The past 20 years have seen a considerable increase of international tourism. There is a highly controversial issue whether its popular demand brings advantage trend or drawback trend. In my opinion, everything has two sides and this problem is not an exception.

On the one hand, it is an undeniable fact that global tourism has significant benefits, especially economy and culture. Indeed, tourism is a key element that could boost economy. When outside visitors, for example, travel to local areas, it will enhance such infrastructure as hotels, hospitals, roads, and facilities as well as make more money for host residents. In addition, thanks to international tourism, culture of host country is know-well. As a result, we could exchange a lot of beautiful cultures and become more closet, which helps relationship between nations to be more friendly.

On the other hand, global tourism can have a negative effect on the natural environment. Too many travelers living in fragile regions such as mountain range, desert have impacted on physical areas. Much attention has focused on erosion along major trails, but perhaps more important are the deforestation and impacts on water supplies arising from the need to provide tourists with cooked food and hot shower. Consequently, habitat of wild animal is threaten and main resources may be limited or vulnerable to degradation through heavy use.

By way of conclusion, I firmly believe that international tourism need be seen both tow aspect, therefore the government should find the right balance between beneficial tourism and its negative impact.

Hi everybody,
I would be very much appreciated if you can review my eassy with comments and corrections especially in terms of grammar, vocabulary etc...
I am looking forward to your feedback soon with many thanks

Pahan 1 / 1824  
Nov 1, 2013   #2
On the one hand, it is an undeniable fact that global tourism has significant benefits, especially economy and culture.

... be specific about economy and culture;
On the one hand, it is an undeniable fact that global tourism has significant benefits, especially in terms of economic development and promoting cultural understanding.

When outside visitors, for example, travel to local areas, it will enhance such infrastructure as hotels, hospitals, roads, and facilities as well as make more money for host residents.

.... you need to organize this sentence better;
For example, when tourism flourishes, it creates a necessity for upgrading infrastructure such as roads, hotels etc. that would generate more employment opportunities for the local people.....actually, if you talk about economic development, you should have cited an example like, tourism brings more foreign exchange income to the host nation.
dumi 1 / 6793  
Nov 2, 2013   #3
The past 20 years have seen a considerable increase of international tourism.

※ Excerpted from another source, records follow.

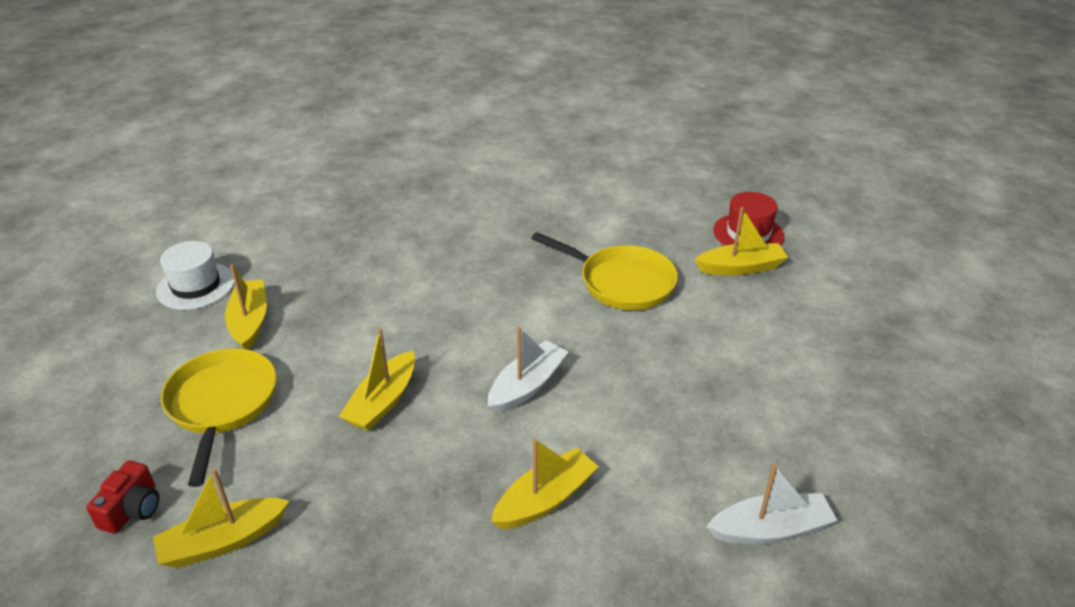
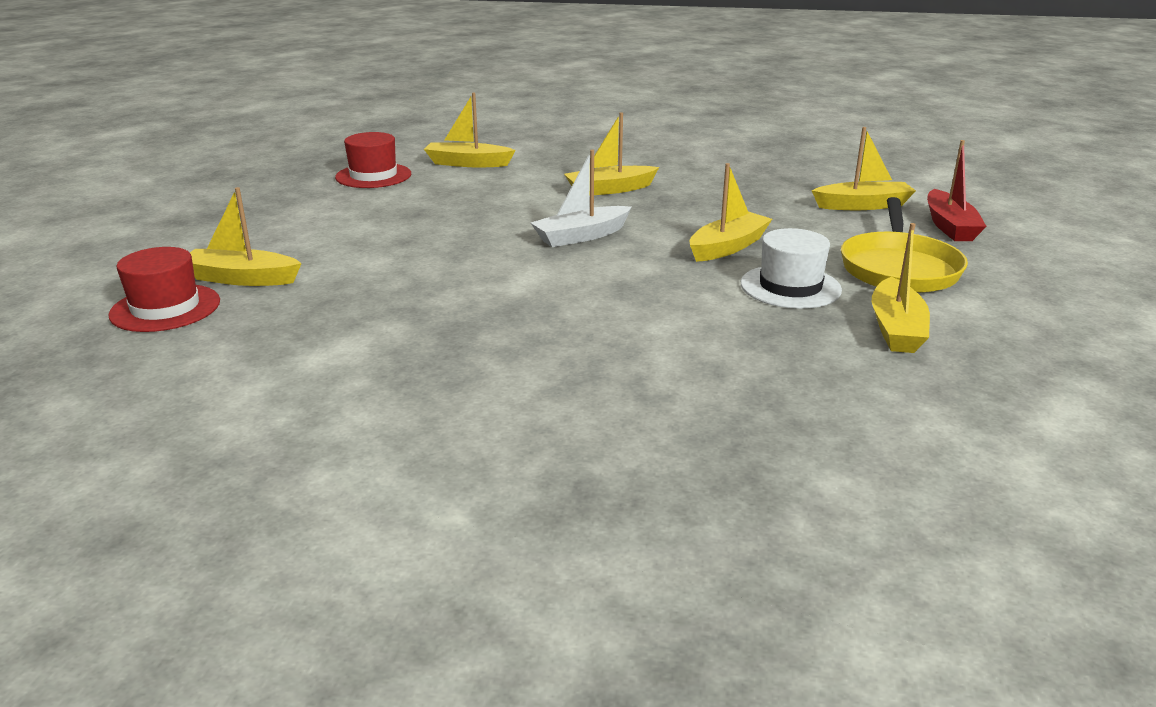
camera: 160 degrees left, 10 degrees down
(132, 509) = (949, 226): red camera -> red boat
(196, 286) = (1004, 384): white hat -> white hat (790, 287)
(621, 282) = (399, 289): yellow pan -> none
(770, 530) = (468, 163): white boat -> yellow boat
(842, 457) = (373, 176): none -> red hat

There is a highly controversial issue whether its popular demand brings advantage trend or drawback trend. In my opinion, everything has two sides and this problem is not an exception.

This introduction is in line with the desired structure for the introduction for this task. However, avoid having numbers in your essay writing.

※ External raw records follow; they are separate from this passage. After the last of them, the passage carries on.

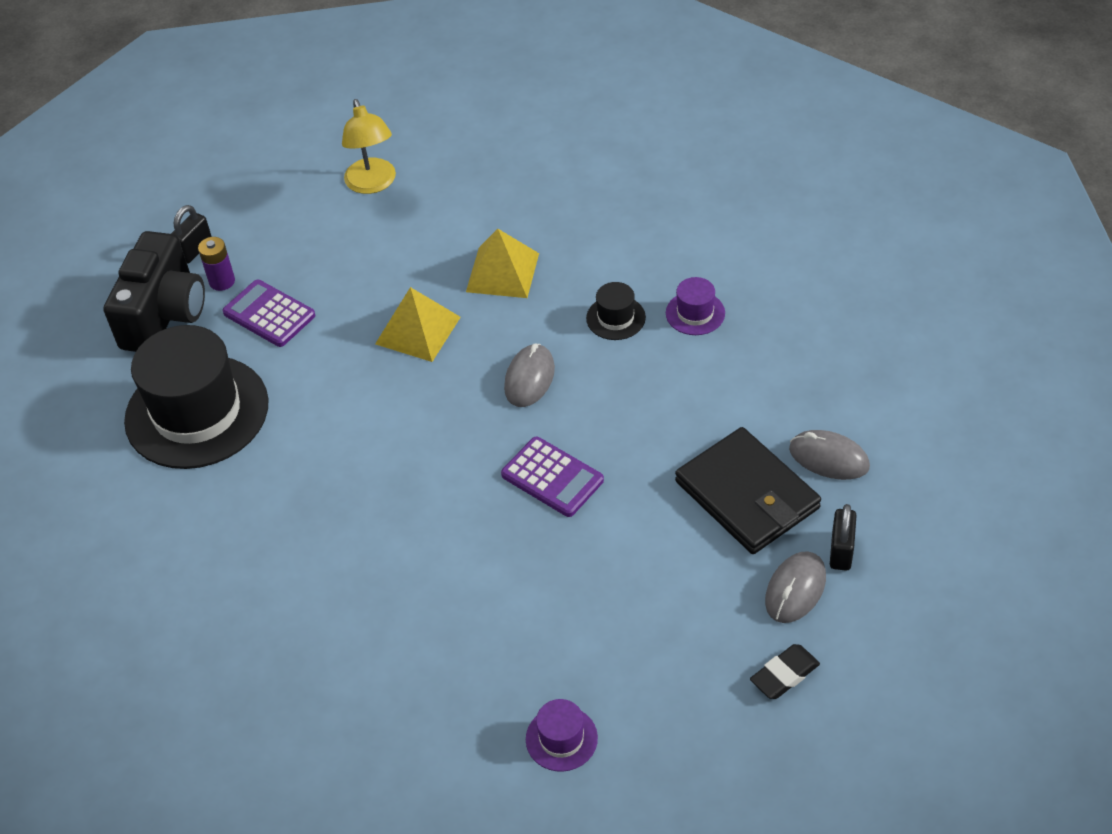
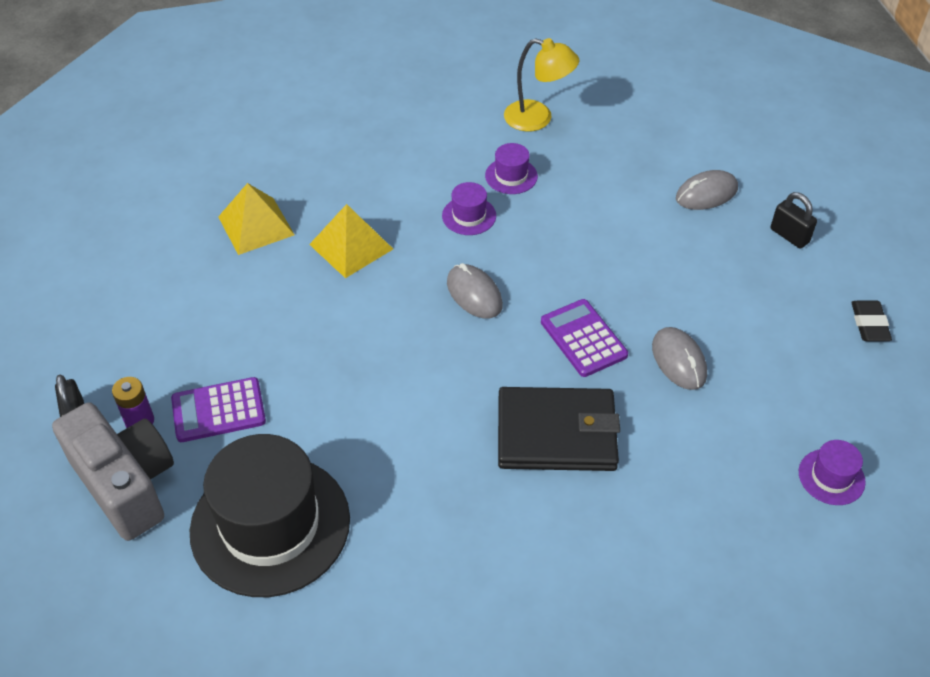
camera: 55 degrees left, 0 degrees up
(164, 314) = (126, 484): black camera -> grey camera
(373, 184) = (160, 263): yellow lamp -> yellow lamp (538, 119)
(418, 330) = (351, 328): yellow pyramid -> yellow pyramid (256, 225)
(552, 478) = (583, 338): purple calculator -> purple calculator turned 105 degrees counterclockwise
(615, 318) = (469, 216): black hat -> purple hat
(747, 495) = (700, 249): black wallet -> black wallet (556, 433)
(795, 589) = (802, 276): grey mouse -> grey mouse (678, 361)

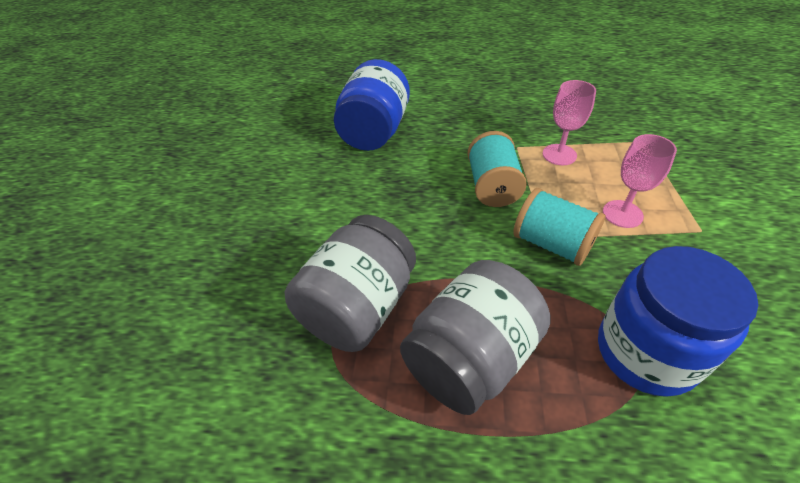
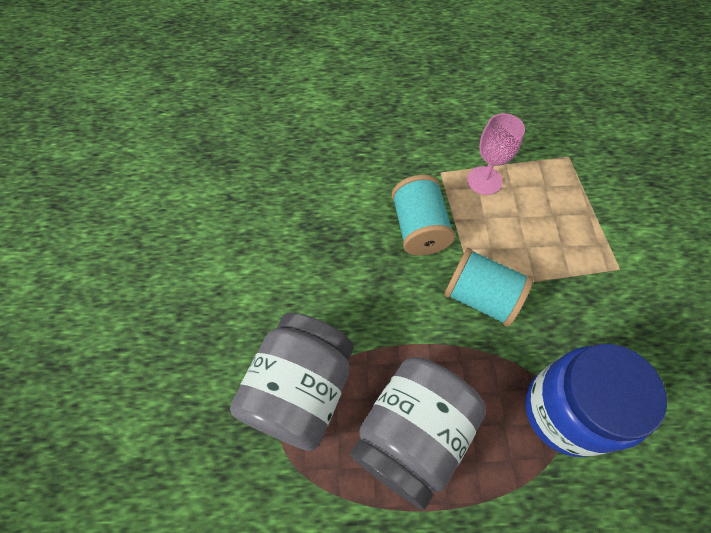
camera: 10 degrees left, 15 degrees up
(374, 132) = (286, 160): blue jar -> none
(622, 214) = (547, 254): pink goblet -> none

Too many travelers living in fragile regions such as mountain range, desert have impacted on physical areas. Much attention has focused on erosion along major trails, but perhaps more important are the deforestation and impacts on water supplies arising from the need to provide tourists with cooked food and hot shower.

I don't find much logical explanation here. It is very difficult to understand the reason you are trying to highlight and so does your example too. For this task, it is very important to have clarity in your sentences. You should pay more attention to that.
Shinigami97 10 / 16  
Nov 2, 2013   #4
everything has two sides and this problem is not an exception

=> this sentence is quite absolute. In formal writing, you should avoid using these.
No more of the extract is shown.